121. A D'ALEMBERT.
27 octobre 1772.
J'ai conçu toute la témérité d'un Allemand qui envoie des vers français à un académicien, à Paris, et de plus encore à un des Quarante. J'ai senti toute l'impertinence qu'il y a d'envoyer à une des premières têtes de la littérature française une satire sur des aventuriers de sa nation. Mais si j'excepte de ces aventuriers trois ou quatre personnes de mérite, le gros de leurs compagnons n'était composé que de la lie des dernières réductions de vos troupes; et quant aux vers, comme ils ne s'élèvent pas plus haut que le ton du vaudeville, il m'a paru qu'un poëte tudesque, muni d'effronterie, pouvait les hasarder.
Cette paix à laquelle vous vous intéressez s'achemine à grands pas; le congrès vient de renouer les négociations, et avant la fin de l'hiver les troubles de l'Orient seront pacifiés. Je ne suis qu'un faible instrument dont la Providence se sert pour coopérer à cette œuvre salutaire. Les dispositions pacifiques de l'impératrice de Russie font tout dans cette affaire; le seul honneur qui peut m'en revenir est d'avoir soutenu les intérêts de l'Impératrice par des négociations à Constantinople et dans d'autres cours. La paix est sans doute le but où tous les politiques doivent tendre; mais que de matières combustibles répandues dans le monde, et que d'embrasements nouveaux à craindre! Toutes les eaux de l'Océan ne seraient peut-être pas suffisantes pour les éteindre, et tous les encyclopédistes, armés de seaux et de seringues, se consumeraient dans les plus durs travaux avant que d'y réussir. J'enverrais volontiers au nouveau temple de Jérusalem une vermine hébraïque dont je serais bien aise de me défaire, si l'on pouvait persuader à M. Mustapha d'en permettre la réédification.
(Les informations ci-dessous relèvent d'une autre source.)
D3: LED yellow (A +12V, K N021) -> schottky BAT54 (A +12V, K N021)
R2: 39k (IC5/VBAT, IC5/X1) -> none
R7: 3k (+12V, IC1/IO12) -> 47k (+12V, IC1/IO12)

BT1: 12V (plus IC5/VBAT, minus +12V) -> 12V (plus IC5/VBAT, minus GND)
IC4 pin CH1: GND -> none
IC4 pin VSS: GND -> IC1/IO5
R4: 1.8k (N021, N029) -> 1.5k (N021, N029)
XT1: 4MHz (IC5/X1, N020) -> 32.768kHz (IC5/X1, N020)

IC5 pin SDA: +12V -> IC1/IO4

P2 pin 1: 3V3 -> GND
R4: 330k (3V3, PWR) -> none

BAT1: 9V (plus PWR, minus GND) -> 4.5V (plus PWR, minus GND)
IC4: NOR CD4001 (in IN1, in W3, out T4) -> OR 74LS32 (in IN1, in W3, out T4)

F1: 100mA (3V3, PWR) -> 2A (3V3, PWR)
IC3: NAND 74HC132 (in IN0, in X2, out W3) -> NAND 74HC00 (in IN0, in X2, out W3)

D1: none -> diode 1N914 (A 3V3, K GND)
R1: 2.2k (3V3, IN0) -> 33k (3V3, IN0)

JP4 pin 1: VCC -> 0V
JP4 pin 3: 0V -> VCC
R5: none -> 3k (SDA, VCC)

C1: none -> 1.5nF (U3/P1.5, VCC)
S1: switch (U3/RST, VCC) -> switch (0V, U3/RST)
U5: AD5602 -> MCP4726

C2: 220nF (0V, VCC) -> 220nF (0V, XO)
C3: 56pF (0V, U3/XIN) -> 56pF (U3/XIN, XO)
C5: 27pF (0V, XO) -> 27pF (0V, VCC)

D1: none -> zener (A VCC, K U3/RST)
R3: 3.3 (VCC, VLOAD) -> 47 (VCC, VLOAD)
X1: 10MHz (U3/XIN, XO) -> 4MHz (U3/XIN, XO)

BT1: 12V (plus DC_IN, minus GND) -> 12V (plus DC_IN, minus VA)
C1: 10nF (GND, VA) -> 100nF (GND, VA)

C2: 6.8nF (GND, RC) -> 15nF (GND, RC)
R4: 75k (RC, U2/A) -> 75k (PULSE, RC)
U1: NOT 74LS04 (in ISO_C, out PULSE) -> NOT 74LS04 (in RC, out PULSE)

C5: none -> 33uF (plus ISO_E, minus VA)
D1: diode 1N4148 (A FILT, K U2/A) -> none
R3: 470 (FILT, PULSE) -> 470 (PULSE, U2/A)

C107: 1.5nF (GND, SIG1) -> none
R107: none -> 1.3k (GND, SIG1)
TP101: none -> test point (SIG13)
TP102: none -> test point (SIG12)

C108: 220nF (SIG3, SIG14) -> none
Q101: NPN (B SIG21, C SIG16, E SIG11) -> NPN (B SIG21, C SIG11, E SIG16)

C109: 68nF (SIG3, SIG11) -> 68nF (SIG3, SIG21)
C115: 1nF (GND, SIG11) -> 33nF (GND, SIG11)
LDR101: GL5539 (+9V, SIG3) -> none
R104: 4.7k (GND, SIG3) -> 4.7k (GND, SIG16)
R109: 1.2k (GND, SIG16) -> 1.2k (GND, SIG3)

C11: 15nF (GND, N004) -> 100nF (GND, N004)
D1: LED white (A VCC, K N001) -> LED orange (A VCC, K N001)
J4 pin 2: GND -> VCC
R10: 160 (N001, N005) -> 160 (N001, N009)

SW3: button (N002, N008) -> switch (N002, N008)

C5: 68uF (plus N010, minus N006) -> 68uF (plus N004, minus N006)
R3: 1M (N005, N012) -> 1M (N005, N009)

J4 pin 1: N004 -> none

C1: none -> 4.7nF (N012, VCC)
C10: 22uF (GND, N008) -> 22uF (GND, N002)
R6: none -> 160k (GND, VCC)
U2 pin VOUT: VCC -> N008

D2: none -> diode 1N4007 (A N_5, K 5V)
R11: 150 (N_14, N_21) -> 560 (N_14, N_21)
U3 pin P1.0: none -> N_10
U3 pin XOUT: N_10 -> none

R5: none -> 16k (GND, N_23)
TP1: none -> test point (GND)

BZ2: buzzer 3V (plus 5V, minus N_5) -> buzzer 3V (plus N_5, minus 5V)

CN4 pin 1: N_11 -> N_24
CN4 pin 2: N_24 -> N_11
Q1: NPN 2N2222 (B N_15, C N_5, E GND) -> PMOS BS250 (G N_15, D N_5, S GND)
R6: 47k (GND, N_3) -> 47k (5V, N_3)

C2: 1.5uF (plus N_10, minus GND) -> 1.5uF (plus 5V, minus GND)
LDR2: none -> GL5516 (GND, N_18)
Ce bon sultan est plus embarrassé de reconquérir l'Égypte que de ce qui se passe à Sion. Si un juif bien riche d'Amsterdam et de<649> Londres lui proposait, en lui offrant une grosse somme, de permettre de rebâtir ce temple, je crois que le sultan ne s'y opposerait pas; mais les juifs riches aiment mieux les espèces que les synagogues; et d'ailleurs il y a si peu de zèle dans les sectes, que dans ce siècle elles n'achèteraient pas à vil prix des libertés pour lesquelles elles se sont fait égorger autrefois. Il n'y a de zélateurs en Europe qu'en France; Abbeville et Toulouse en ont naguère fourni des exemples. L'Espagne est glacée, Vienne se refroidit chaque jour, et les Anglais ont même fait mettre dans leurs gazettes que le pape s'était fait calviniste. Je ne garantis pas le fait, mais je l'ai vu imprimé.
Votre professeur est arrivé, et vous en aurez déjà reçu mes remercîments. Il a bien débuté, et je ne doute pas que votre choix n'ait été aussi bon qu'éclairé. Le pauvre Thieriot s'en va donc? Il y a quarante ans que je le connais sans l'avoir vu. On l'appelait dans sa jeunesse le colporteur des ouvrages de Voltaire. Il baissait notablement; ses feuilles étaient stériles, et ne contenaient rien de piquant ni d'amusant. Que celui que vous me proposez m'envoie une feuille de sa façon, pour voir s'il me conviendra; mais surtout qu'il n'omette pas les historiettes de Paris, si elles sont plaisantes; car les bons livres deviennent si rares, qu'à peine en paraît-il un dans l'année, tandis que la gaîté, qui fait le caractère de la nation, lui reste. Que vous dirai-je d'ici, sinon qu'on m'a donné un bout d'anarchie à morigéner? J'en suis si embarrassé, que je voudrais recourir à quelque législateur encyclopédiste pour établir dans ce pays des lois qui rendraient tous les citoyens égaux, qui donneraient de l'esprit aux imbéciles, qui déracineraient l'intérêt et l'ambition du cœur de tous les citoyens, et qui ne présenteraient qu'un fantôme de souverain qu'on mettrait dehors au premier ordre, où personne ne connaîtrait de taxes ni d'impôts, et qui se soutiendrait de lui-même. Voilà les hautes pensées qui m'occupent maintenant. Quelque beau que soit ce gouvernement, je désespère de mon peu de capacité pour<650> le monter sur le pied que vos savants législateurs (qui n'ont jamais gouverné) prescrivent. Enfin, il en arrivera ce qu'il pourra, et l'on me tiendra compte de ma bonne volonté, à peu près comme à un écolier qui veut donner des leçons dans l'absence de ses maîtres, et qui, ne les ayant pas assez bien comprises, les rend de travers.
Portez-vous bien, conservez votre santé, pour que j'aie encore le plaisir de vous voir. Sur ce, etc.